In early 1996, we were living in London and I received a call from a crime writer who was married to a colleague of Jim's. She was writing a book about a boy who had no speech, yet had witnessed a murder. For her research, she asked to meet with me and Nicholas to see how we conversed without words. I agreed immediately and a week later when she arrived, we all walked to the park, Nicholas in his lightweight pushchair. He was eight years old at the time. I told the writer about Nicholas' many abilities and described with pride his learning successes at school. Then Nick noticed a group of his schoolmates playing soccer and began to complain about wanting to join the game. Perhaps I was running harder than usual to demonstrate how Nicholas could “score a goal,” but the wheel hit a rock in the ground, the chair tumbled sideways and I fell on top of my boy. Nick began to scream in fright, my knee was bleeding and the other boys stared momentarily, then ran off. The writer sat on the park bench quite horrified. She seemed to sense that I didn't want help getting up, but my face was burning and I was furious that I had let Nicholas down badly. Now she would think all that talk of his intelligence, his abilities in sports appreciation and model making were all lies — just a sad mother's pipe dreams. My knee healed, Nicholas forgot all about our tumble and I learned to be more careful and guarded in mediating our delicate relationship with strangers.
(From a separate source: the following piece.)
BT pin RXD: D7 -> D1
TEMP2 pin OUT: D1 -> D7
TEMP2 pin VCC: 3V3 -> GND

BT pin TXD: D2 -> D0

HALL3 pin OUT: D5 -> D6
Now that Nick is twenty-one and a young man, he has more responsibility for managing his own relations with the world. This he does largely by isolating himself from it. When he says that he would prefer to pass on a live concert by his favourite rock band, he might offer the excuse that he feels sick or tired. He might worry that transport to the arena will cause pain in his bad hip. Any of these excuses could be true, but it is also a fact that Nick refuses most outings these days. Recently, Nick's carer Alvaro and his partner bought a puppy. Nicholas and Alvaro walk the dog in the park across the street. At first, Nick was amused but suspicious about strangers stopping to stroke the puppy and ask about it. “Why? Why?” Nicholas demanded to know why people were stopping to chat. I explained that it was not to express sympathy or curiosity about Nicholas — it really was about the puppy. After that, he became more enthusiastic about his outings with the dog.

When Nicholas was a small boy, it was my job to present him to the world, and actually, it was fairly easy to convince people of his adorable qualities. Now, as an adult, he knows that negotiating a relationship with strangers is largely his own responsibility. He is fully aware that the world of adults can be harshly judgemental, and that even though his mother calls him handsome, strangers in the park might only see a disabled man in a wheelchair. Over the past few years since Nicholas has been at home and out of high school, he maintains a dignified environment in his bedroom. Occasionally, he meets someone who will be invited in for a drink and chat. With a little help from his aides, Nick is quite successful at negotiating a safe and happy social encounter. Nicholas would tell anyone that his life was full, exciting and interesting. He does not wish that his disability didn't exist, because he doesn't admit to a disability. For Nicholas, it's a kind of ruse that he insists we all buy into as a matter of life and death. What is harder to deny is Nick's world of pain.